Defendants dispute they entered any SLMAs consenting to jurisdiction. Dkt. No. 45 at *16; Dkt. No. 41 at ¶¶ 18-20 (Östlund Decl.); Dkt. No. 34 at ¶¶ 21-23 (Jansson Decl.); Dkt. No. 35 at ¶¶ 21-23 (Zhao Decl.).

Purposeful Direction. Plaintiff alleges defendants Syntronic Sweden and Syntronic Beijing purposefully directed their actions to this forum when they used Cadence software without a license. FAC ¶¶ 114-145; Dkt. No. 43 at *8. Specifically, plaintiff allegedly detected unauthorized use of its software on at least 64 Syntronic machines. FAC ¶¶ 138, 154; Dkt. No. 43-1 at ¶¶ 12, 18. Thus, plaintiff argues, Syntronic Beijing and Syntronic Sweden willfully infringed its copyrights and circumvented its copyright protection mechanisms knowing plaintiff is located in California. FAC ¶¶ 123-24; Dkt. No. 43 at *20. The FAC quotes “Group CEO” Bjorn Jansson as saying Syntronic Beijing “work[s] with Cadence software in projects performed on behalf of main customer, ” despite Cadence alleging defendants have never been provided a valid license to do so. FAC at ¶¶ 123, 158. Plaintiff alleges defendants willfully infringed their IP rights and the harm was foreseeable in California. FAC ¶¶ 114-147.

LEGAL STANDARD

I. Alternate Service of Process on a Foreign Business Entity

A federal court has jurisdiction over a defendant only if the defendant has been properly served under Fed.R.Civ.P. 4. Direct Mail Specialists, Inc. v. Eclat Computerized Technologies, Inc., 840 F.2d 685, 688 (9th Cir. 1988); see also Long v. McAfee, No. 19-cv-00898, 2019 U.S. Dist. LEXIS 185432, at *4 (E.D. Cal. Oct. 25, 2019). “Mere notice that a lawsuit is pending is not sufficient.” Razavi v. Regis Corp., 2016 U.S. Dist. LEXIS 2499, at *4 (N.D. Cal. Jan. 8, 2016). However, “Rule 4 is a flexible rule that should be liberally construed so long as a party receives sufficient notice of the complaint.” Direct Mail Specialists, 840 F.2d at 688 (quoting United Food & Commercial Workers Union v. Alpha Beta Co., 736 F.2d 1371, 1382 (9th Cir. 1984)).

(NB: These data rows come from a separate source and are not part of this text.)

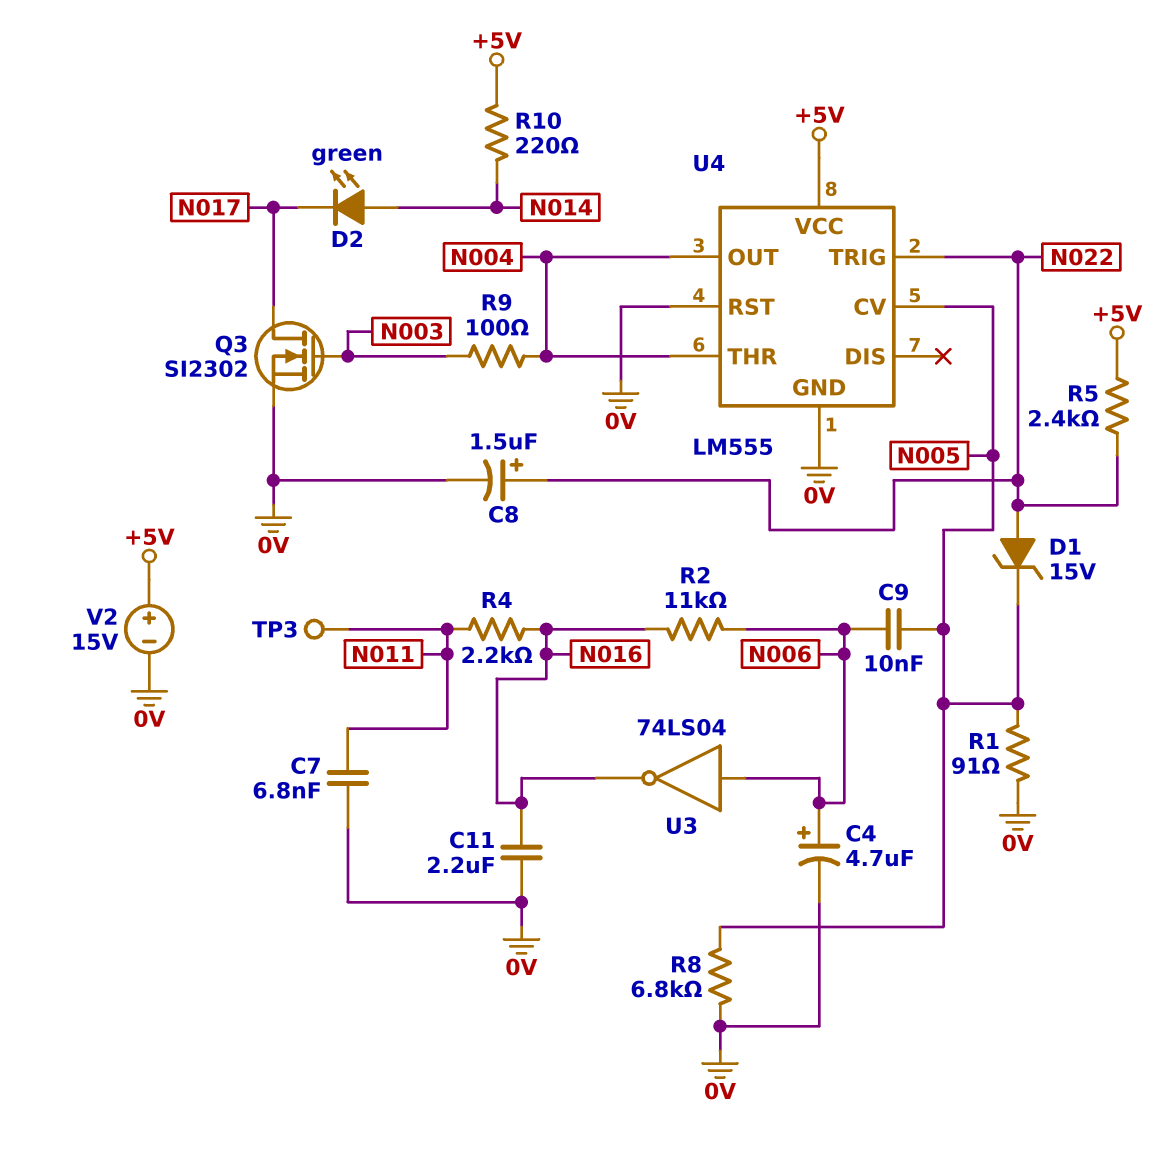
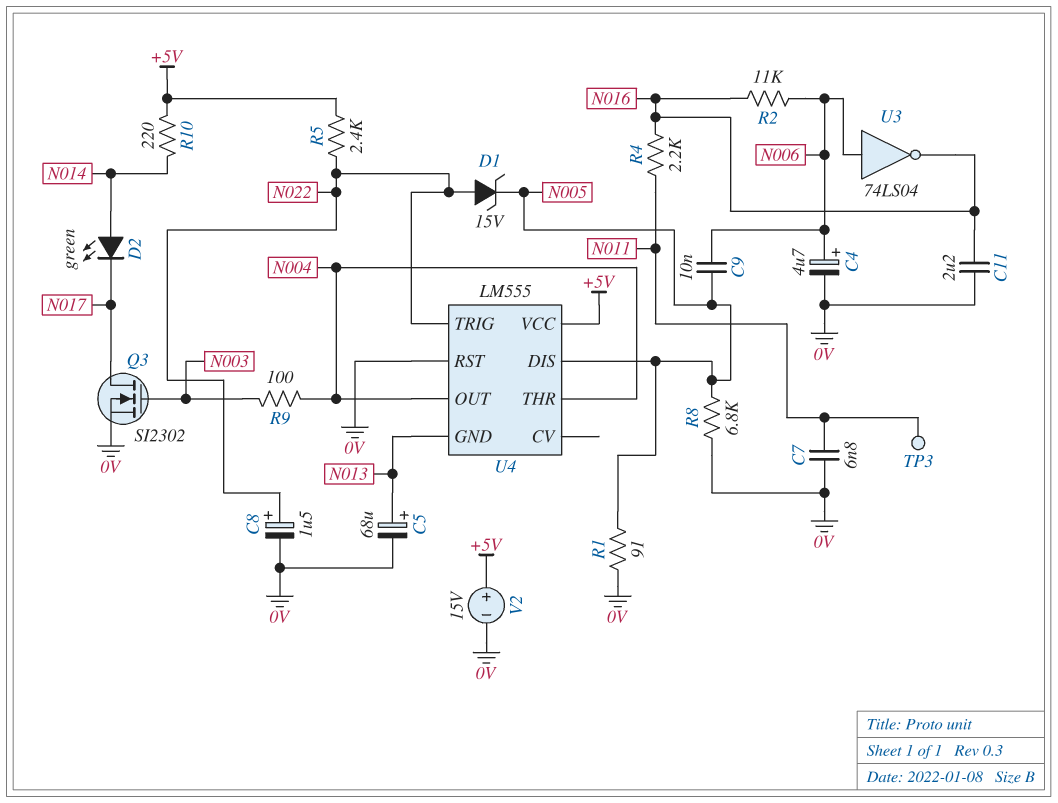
C5: none -> 68uF (plus N013, minus 0V)
U4 pin CV: N005 -> none
U4 pin DIS: none -> N005
U4 pin GND: 0V -> N013

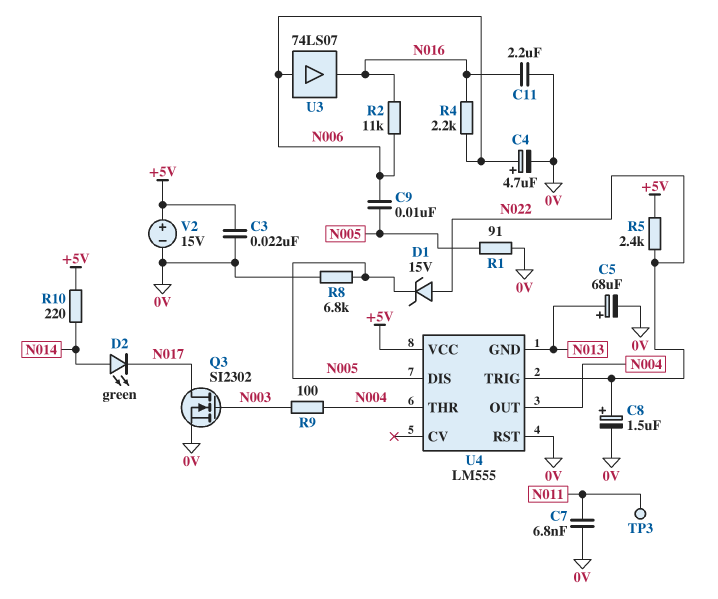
C3: none -> 22nF (+5V, 0V)
R4: 2.2k (N011, N016) -> 2.2k (N006, N016)
U3: NOT 74LS04 (in N006, out N016) -> buffer 74LS07 (in N006, out N016)

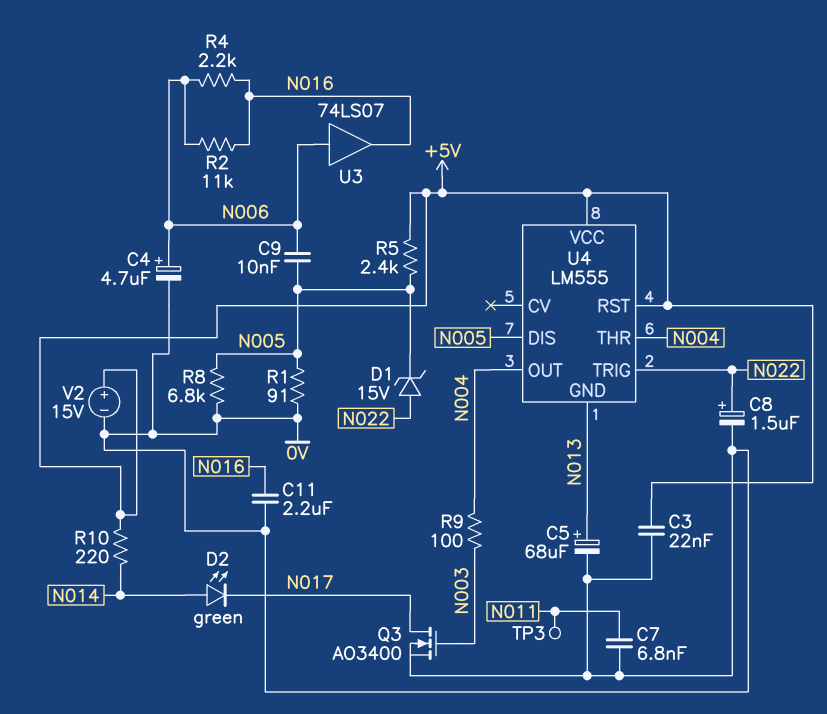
Q3: NMOS SI2302 (G N003, D N017, S 0V) -> NMOS AO3400 (G N003, D N017, S 0V)
R5: 2.4k (+5V, N022) -> 2.4k (+5V, N005)
U4 pin RST: 0V -> +5V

Under Rule 12(b)(5), a defendant may challenge a plaintiff's attempted method of service. Fed.R.Civ.P. 12(b)(5). A district court has discretion to either dismiss the action or quash service. S.J. v. Issaquah Sch. Dist. No. 411, 470 F.3d 1288, 1293 (9th Cir. 2006).

Fed. R. Civ. P. 4(f) governing service of a summons on an individual in a foreign country, provides:

Unless federal law provides otherwise, an individual-other than a minor, an incompetent person, or a person whose waiver has been filed-may be served at a place not within any judicial district of the United States:
(1) by any internationally agreed means of service that is reasonably calculated to give notice, such as those authorized by the Hague Convention...;
(2) if there is no internationally agreed means, or if an international agreement allows but does not specify other means, by a method that is reasonably calculated to give notice:... or
(3) by other means not prohibited by international agreement, as the court orders.
Fed. R. Civ. P. 4(f).

See Hague Convention on Service Abroad of Judicial and Extrajudicial Documents in Civil or commercial Matters, 20 U.S.T. 361, T.I.A.S. 6638 (1969) (“Hague Convention”).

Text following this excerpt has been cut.